Outside her window, the murmur of male voices drifted up like woodsmoke on a winter evening, lulling her to sleep.
Apparently Mack the farmhand had a list of chores that even a man with a limp and a hole in his shoulder could complete. Gathering eggs had almost been his undoing on his third consecutive day of completing the list, however. Clay stepped into the chicken coop only to be confronted with a chicken snake set on finding its breakfast.
The snake dispatched, he had finished the job and delivered the eggs to the summer kitchen. There he spied Jean Paul Valmont surveying the ruins of the small barn and went over to join him.
“Looks like it went up pretty quick,” he said when Clay stopped beside him. “I’d say it’s God’s own miracle that you and my granddaughter weren’t harmed.”
“I wish I remembered more of the details clearly, but I was still trying to get over whatever the ladies had given me for sleep.”
“I do understand,” he said. “But maybe you’ll remember more than you think once you get to talking about it.”
“All right,” he said slowly. “What I do recall is that there was a lot of lightning and thunder. And a hard rain. Beating on the roof until you could hardly hear yourself think. Might even have been hail at some point.”
“We had hail down in Velasco. I was afraid we’d get boats damaged. The Lord was kind and that didn’t happen.” He paused. “Go on. What else do you remember?”

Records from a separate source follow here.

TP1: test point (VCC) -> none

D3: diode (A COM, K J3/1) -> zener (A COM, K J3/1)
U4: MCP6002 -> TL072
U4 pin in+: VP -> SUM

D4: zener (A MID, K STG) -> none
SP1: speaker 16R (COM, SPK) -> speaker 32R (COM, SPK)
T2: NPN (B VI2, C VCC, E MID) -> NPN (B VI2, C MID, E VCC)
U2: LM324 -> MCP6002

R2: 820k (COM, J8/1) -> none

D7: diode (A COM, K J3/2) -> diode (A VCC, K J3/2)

“Then there was a flash of light that looked almost blue that went down the wall opposite where they were keeping me. Next thing I know the place is on fire and we’re trying to save ourselves.”
Valmont glanced at him. “Ellis told me her dress caught on the hinge. Said she was stuck with the fire coming right at her.”

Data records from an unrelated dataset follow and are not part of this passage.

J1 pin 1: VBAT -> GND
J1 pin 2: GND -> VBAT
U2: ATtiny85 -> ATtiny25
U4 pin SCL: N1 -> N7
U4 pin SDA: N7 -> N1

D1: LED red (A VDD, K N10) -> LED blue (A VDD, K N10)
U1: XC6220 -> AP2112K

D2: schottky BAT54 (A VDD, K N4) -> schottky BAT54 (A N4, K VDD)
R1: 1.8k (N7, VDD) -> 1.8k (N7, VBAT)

“I reckon she was,” he said.
“Said you hauled her from right here”—he gestured to the pile of rubble then turned toward the house—“to over there. How do you figure that happened, because I’m trying to sort it out and cannot.”
“I picked her up and carried her,” he said. “It wasn’t far.”

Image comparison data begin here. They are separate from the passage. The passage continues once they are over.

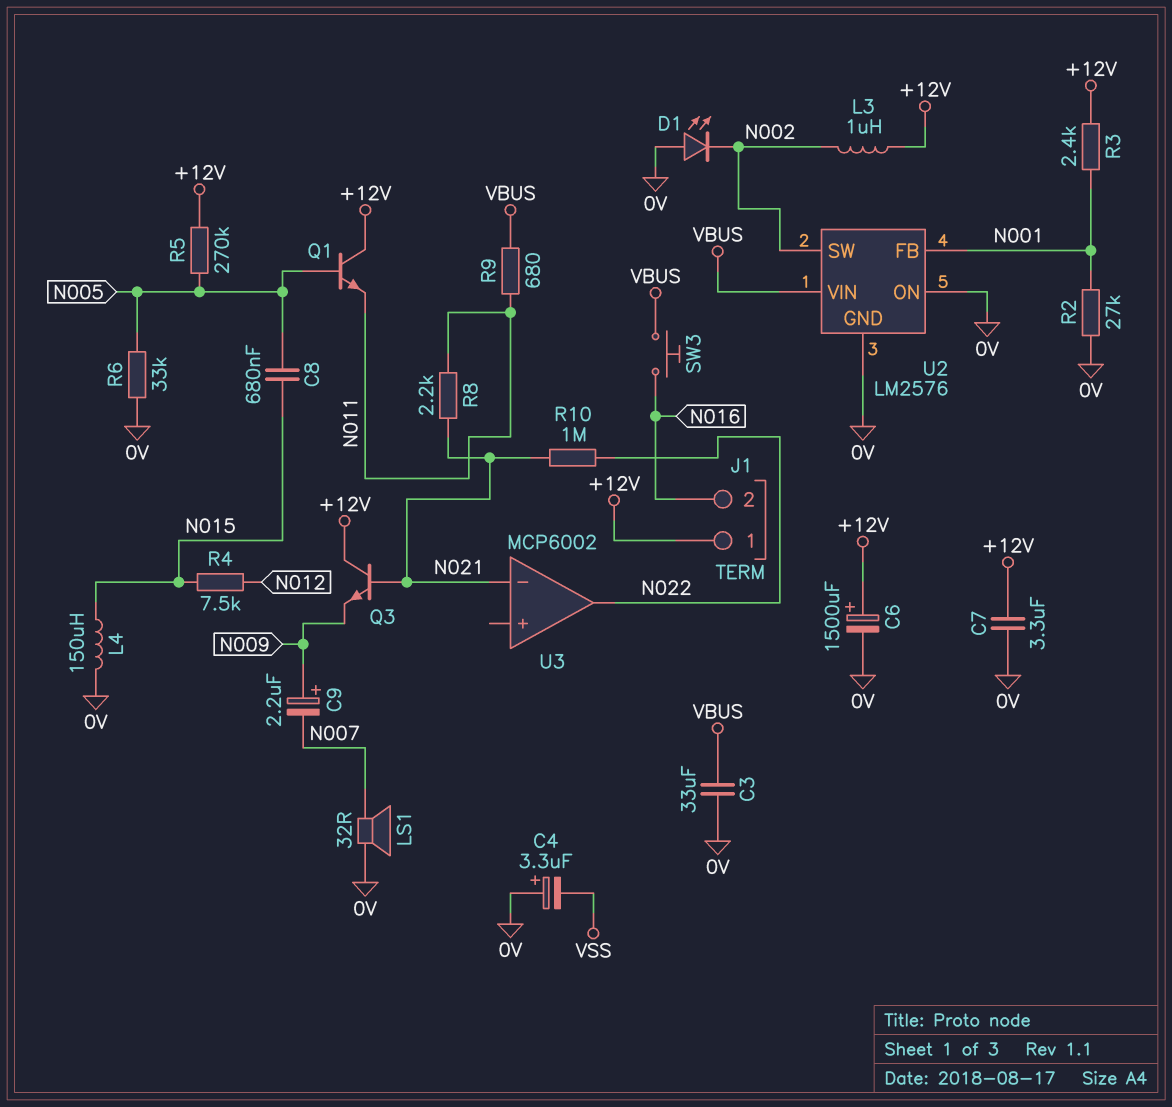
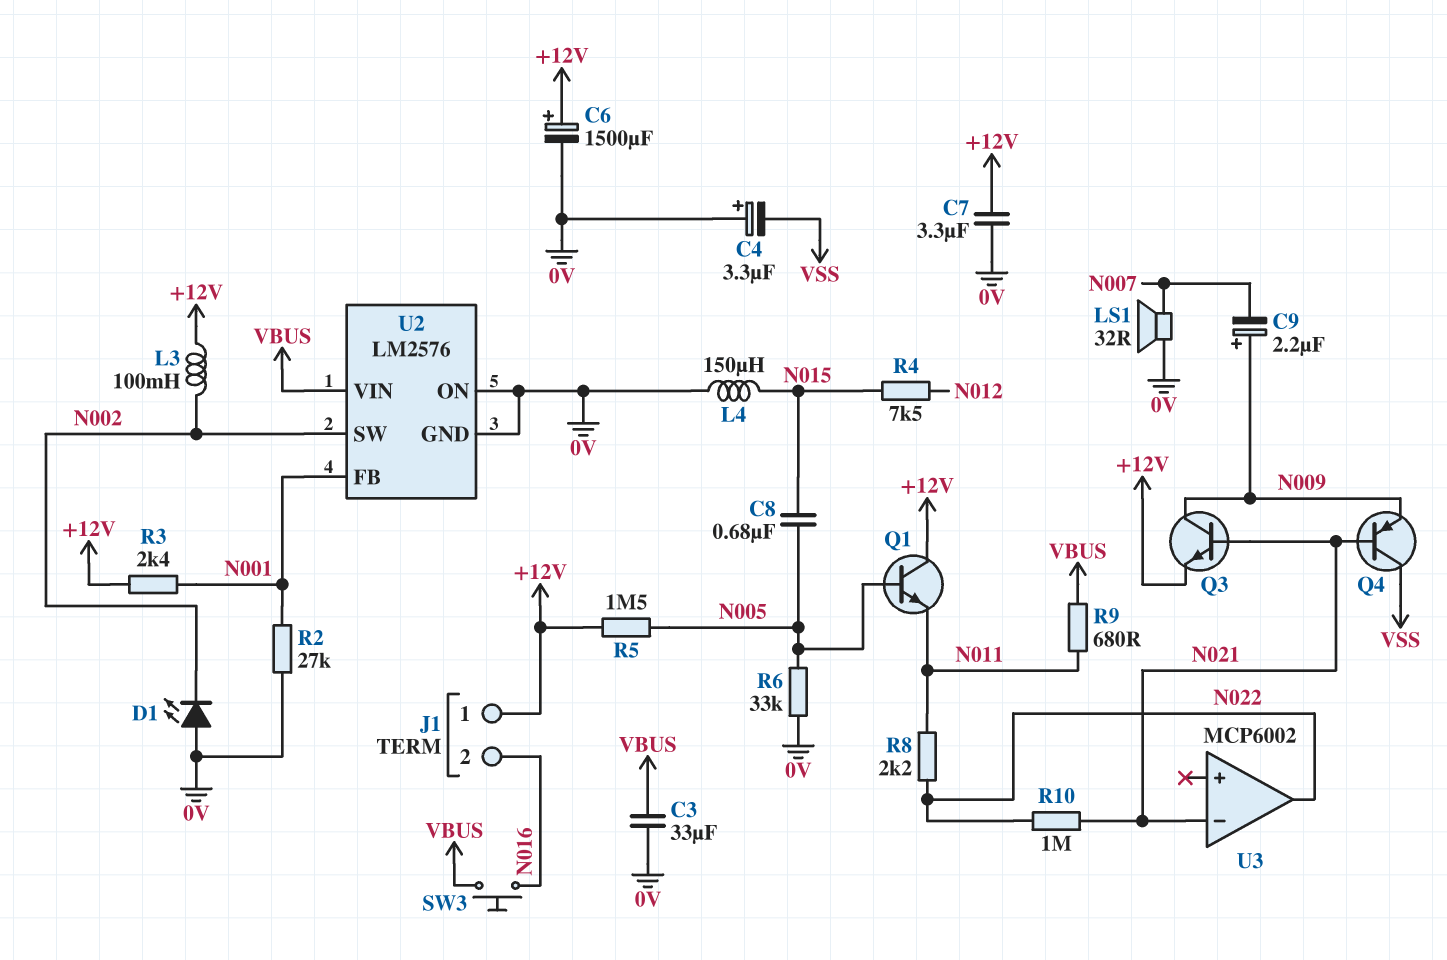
L3: 1uH (+12V, N002) -> 100mH (+12V, N002)
Q3: NPN (B N021, C +12V, E N009) -> NPN (B N021, C N009, E +12V)
Q4: none -> PNP (B N021, C VSS, E N009)
R5: 270k (+12V, N005) -> 1.5M (+12V, N005)
R8: 2.2k (N011, N021) -> 2.2k (N011, N022)

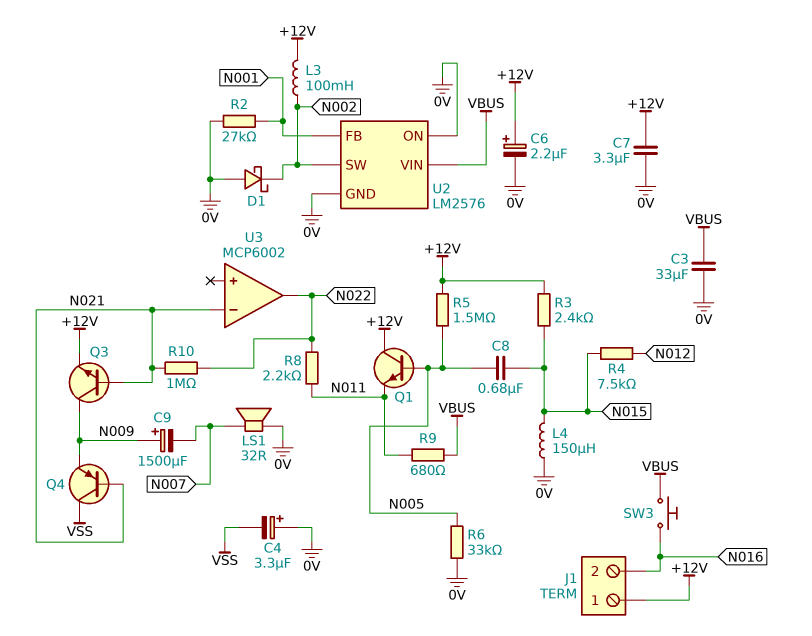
C6: 1500uF (plus +12V, minus 0V) -> 2.2uF (plus +12V, minus 0V)
C9: 2.2uF (plus N009, minus N007) -> 1500uF (plus N009, minus N007)
D1: LED (A 0V, K N002) -> schottky (A 0V, K N002)
R3: 2.4k (+12V, N001) -> 2.4k (+12V, N015)

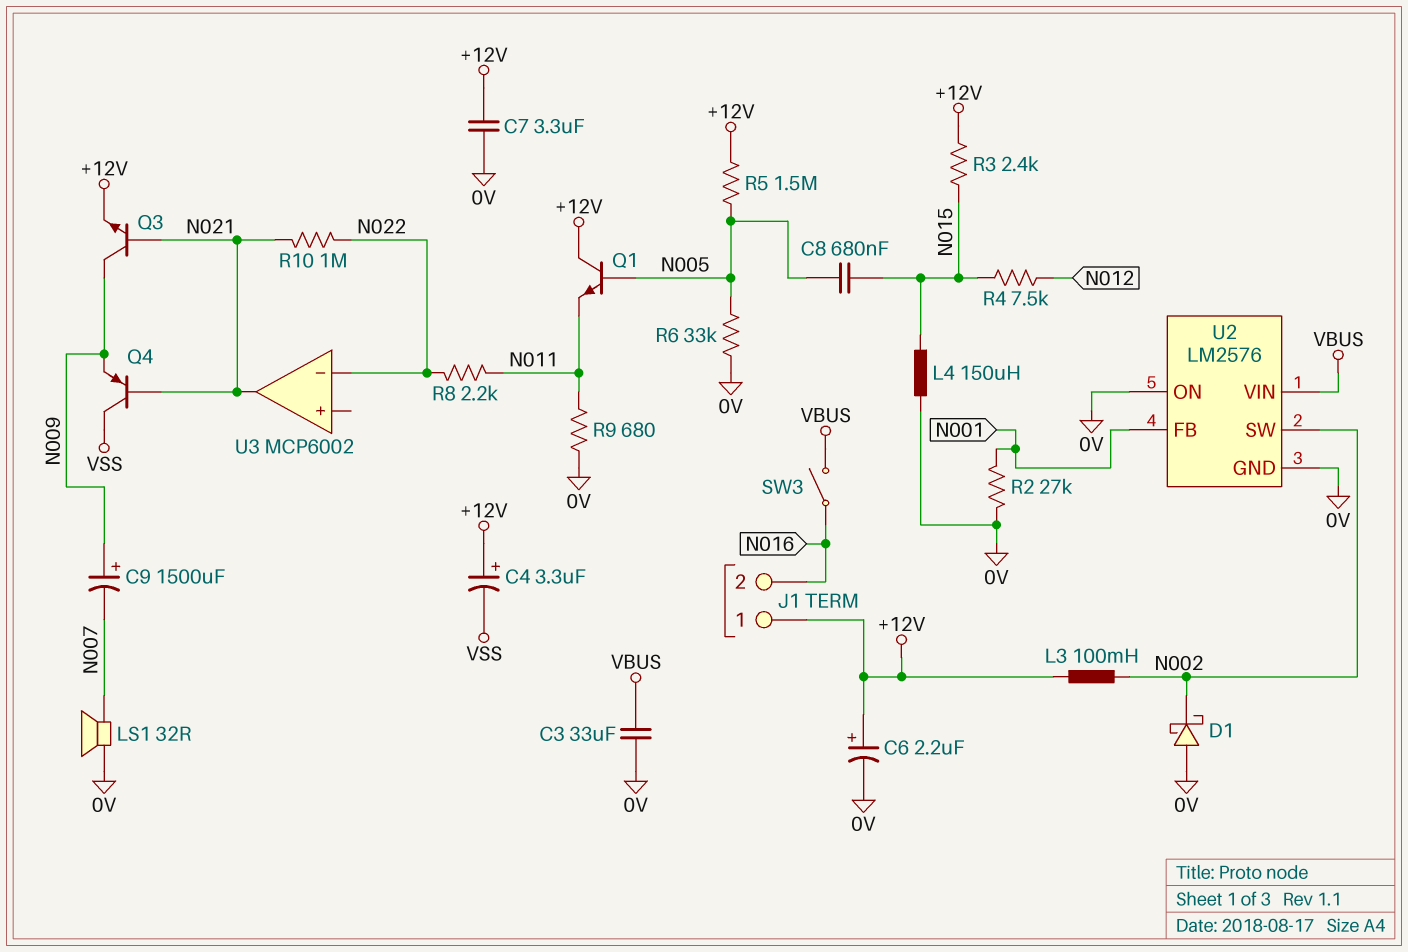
C4: 3.3uF (plus 0V, minus VSS) -> 3.3uF (plus +12V, minus VSS)
R9: 680 (N011, VBUS) -> 680 (0V, N011)
SW3: button (N016, VBUS) -> switch (N016, VBUS)
U3 pin in-: N021 -> N022
U3 pin out: N022 -> N021

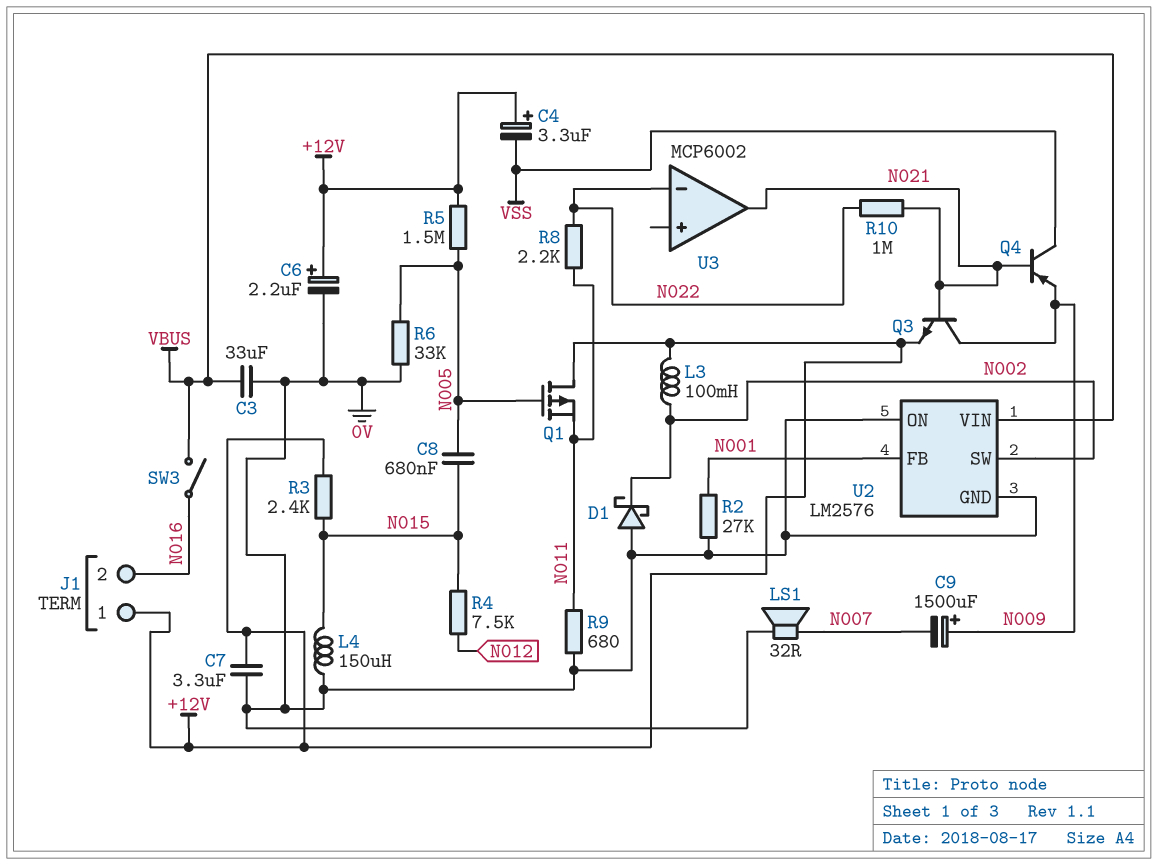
Q1: NPN (B N005, C +12V, E N011) -> PMOS (G N005, D +12V, S N011)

He gave Clay a sweeping glance and then shook his head. “Son, you were like as dead a week ago and couldn’t stand up straight without falling over after a few minutes just yesterday. How do you figure you just ‘picked her up and carried her’?”
Clay looked into the old man’s eyes and gave him the only answer he knew to be true. “Because I was supposed to.”
Valmont nodded and then looked away. His eyes seemed misty, though he said nothing.
After a moment, Clay cleared his throat. “I got Mack’s chores done and killed a chicken snake in the process.”
“Good man. I’ve been after that snake. Mack won’t go in if there’s a snake inside, so I’m glad it was you who went in there this morning.”
“Sorry, sir, but it would have been hard to miss,” he said, wondering just why a man like Mack was still in their employ when he didn’t have much in the way of responsibilities. He couldn’t even kill a snake?
“Need a rest yet?”
“No, sir,” he said, though he probably did.
“Ellis left without her breakfast this morning. Why don’t you go find her and see if she’s hungry? Bring her a few of those boiled eggs I saved on the sideboard.”
He nodded and then paused. “Sir, I have noticed that you’re the one who does the cooking around here. First the fish and then the eggs. It is probably none of my business, but doesn’t your granddaughter know how to cook?”
The old man chuckled. “Of course she does, but I enjoy it more than she does. Why? Are you worried she’ll starve her husband when she marries?”
It was his turn to smile. “I doubt a man who marries her will be worried about whether she will starve him. He’d have much bigger problems than an empty belly if he were to take that lady on as a wife.”